MARGINS AND FUNDING COSTS
Net interest margin plus fee income held steady at 10.47% quarter-on-quarter, while operating expenses as a share of assets moderated to 4.03%, aiding pre-provision operating profit expansion of 9 basis points to 6.43%. On the liability side, the cost of borrowings has fallen 48 basis points over the past year to 7.20%, giving the company welcome breathing room on spreads even as competitive pressure persists across retail lending.
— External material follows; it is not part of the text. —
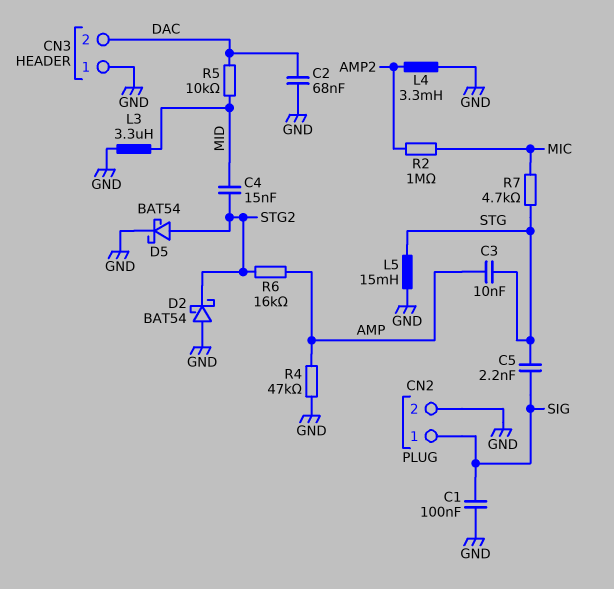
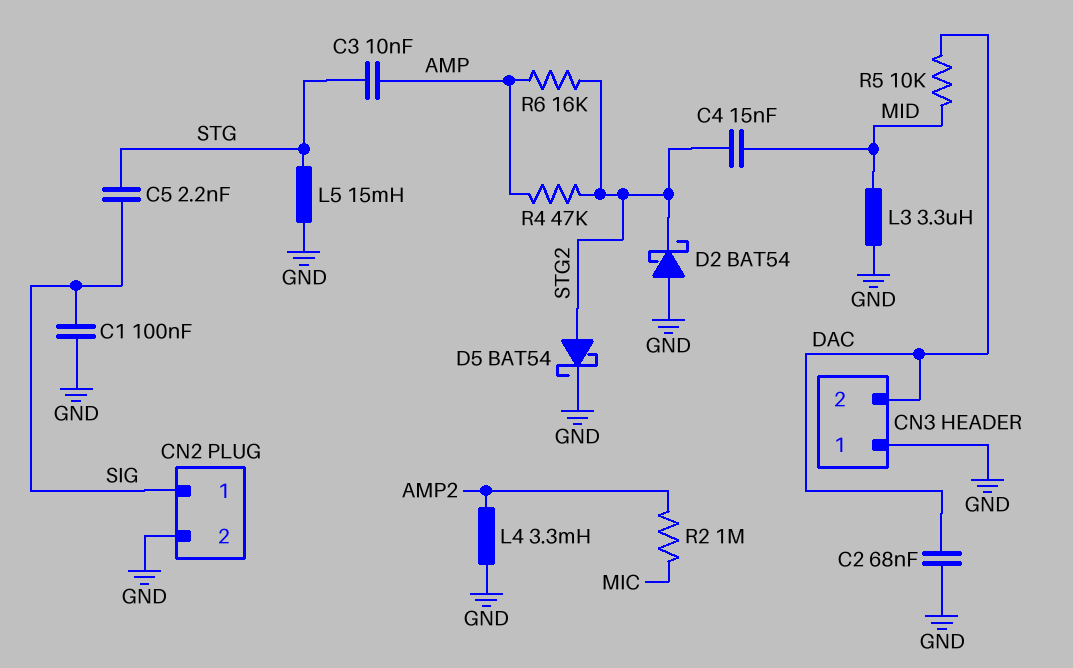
R4: 47k (AMP, GND) -> 47k (AMP, STG2)
R7: 4.7k (MIC, STG) -> none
KEY RISKS FLAGGED BY THE BROKERAGE
ICICI Securities was candid about the downside scenarios. Competitive intensity or pricing pressure could dent AUM growth, while higher-than-anticipated credit costs, particularly from the residual microfinance and security-receipts portfolio, remain a swing factor. Management also flagged geopolitical uncertainty, including the ongoing West Asia conflict, as a variable to monitor — though it noted no visible portfolio impact to date, given its deliberate tilt toward prime, higher-margin-of-safety customers.
VALUATION SNAPSHOT
| Metric | FY25A | FY26A | FY27E | FY28E |
|---|---|---|---|---|
| EPS (Rs) | 10.6 | 11.9 | 15.1 | 18.3 |
| P/E (x) | 30.3 | 27.0 | 21.3 | 17.6 |
| P/BV (x) | 3.1 | 2.9 | 2.6 | 2.3 |
| RoE (%) | 10.8 | 11.1 | 12.8 | 13.9 |
THE BOTTOM LINE FOR INVESTORS
ICICI Securities' thesis rests on a simple proposition: a lender rapidly retailizing its book, improving credit discipline through technology, and steadily closing the gap toward premium NBFC return metrics. With a Rs 370 target against a Rs 321 current market price, the brokerage's 15% implied return frames LTF as a re-rating candidate rather than a pure earnings-growth story alone.